Mathematical modeling of hydrodinamic processes in curvular channels of the confuser type

Abstract

The straight-line and curvilinear channels of the confusing type have been widely used in various fields of science and technology. Such channels can be used in the development of heat-exchange and turbine equipment, new types of wind turbines, etc. One of the important tasks to be solved in such a study is the choice of a channel geometry that provides minimal pressure loss, for example, when passing gas or air streams.

Nowadays engineering calculations are widely used for calculations in the field of computational hydrodynamics, heat and mass transfer, strength and other fields of technology. Among them, the important role is taken by the software package FLUENT, which is designed to simulate the complex flow of liquids and gases in a wide range of changes in the thermophysical properties using multi-layered methods that improve the convergence of computing processes.

The design of a channel of a confusing type, which has curvilinear walls, is considered. With such a channel design, the air enters the inlet, passes along a curved channel that narrows, and according to the Bernoulli law, the air velocity in the outlet will increase. Such channels can be used to increase the wind speed in wind turbine generators, which enables to increase the speed of rotor wind turbine and improve the efficiency of its operation. The curvilinear walls of the channel are chosen in such a way as to minimize the presence of gap zones in the channels and reduce aerodynamic losses in them.
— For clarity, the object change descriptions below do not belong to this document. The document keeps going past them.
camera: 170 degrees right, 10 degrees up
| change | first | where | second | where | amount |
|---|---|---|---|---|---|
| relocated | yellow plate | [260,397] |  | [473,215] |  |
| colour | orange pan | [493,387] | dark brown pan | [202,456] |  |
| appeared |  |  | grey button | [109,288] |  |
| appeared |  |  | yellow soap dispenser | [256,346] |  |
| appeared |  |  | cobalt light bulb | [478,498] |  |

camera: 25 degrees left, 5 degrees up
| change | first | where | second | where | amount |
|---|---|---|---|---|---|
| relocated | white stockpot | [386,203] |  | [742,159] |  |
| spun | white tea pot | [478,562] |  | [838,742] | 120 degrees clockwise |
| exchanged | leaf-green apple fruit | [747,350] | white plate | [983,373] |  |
The mathematical modeling of air mass transfer processes in the curvilinear channel of the confusing type is carried out using the Navier-Stokes equation in a two-dimensional formulation under the laminar flow regime, which is characteristic for the movement of air flows in channels of this type.

Numerical simulation of hydrodynamic processes in the curvilinear channel of the confusing type was performed using the CAD software ANSYS Fluent 18.2. A calculated grid in a channel that has chopping near the walls is constructed.
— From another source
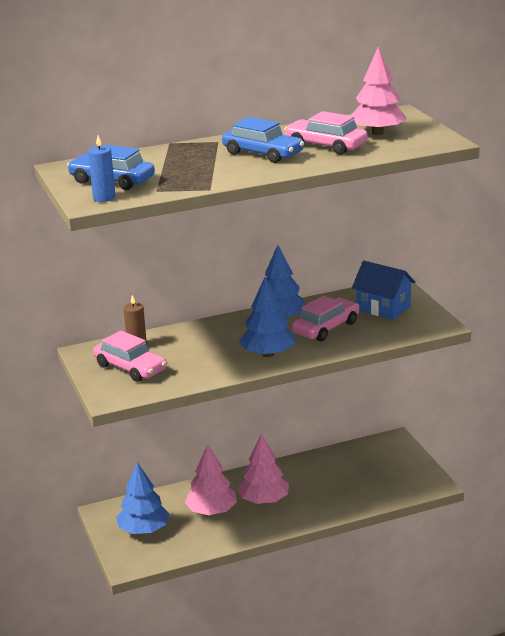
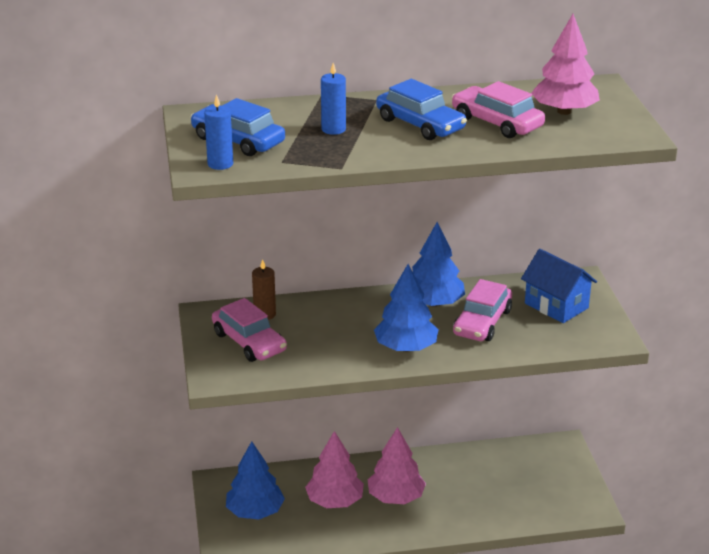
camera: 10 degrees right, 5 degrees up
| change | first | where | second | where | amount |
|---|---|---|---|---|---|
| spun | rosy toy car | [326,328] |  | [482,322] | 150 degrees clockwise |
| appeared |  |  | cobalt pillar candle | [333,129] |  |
The distribution of the velocity field in the channel is presented. As follows from the received distributions, the maximum velocity values are observed at the end of the channel. At the surface of one of the walls, there is a stagnant zone in which the air moves at a very low speed due to the perpendicular direction of the air movement to the inlet.

As a result of numerical calculations, the local pressure distributions in the channel are obtained. As a result of the results, there is a drop in pressure at the exit of the channel. However, in quantitative terms the value of this fall is insignificant, which is due to the presence of curvature of the channel for the air channel duct.

Analysis of the received distributions of air velocity and pressure in the channel of the confusing type shows that the presence of curvilinearity of the walls of the channel leads to the absence of separation zones of air, which causes small pressure losses in the channels compared with the channels of other configurations. Channels of this type can be used in wind turbines, which will improve their aerodynamic characteristics, as well as the efficiency of wind energy use.

Numerical simulation of hydrodynamic processes in the curvilinear channel of the confusing type was carried out using the software package CAD ANSYS Fluent 18.2.

Local distributions of velocity and pressure fields are obtained. It is shown that the use of curvilinear channels reduces the presence of separation zones, reduces the loss of pressure, which improves the aerodynamic and energy characteristics of the wind turbine.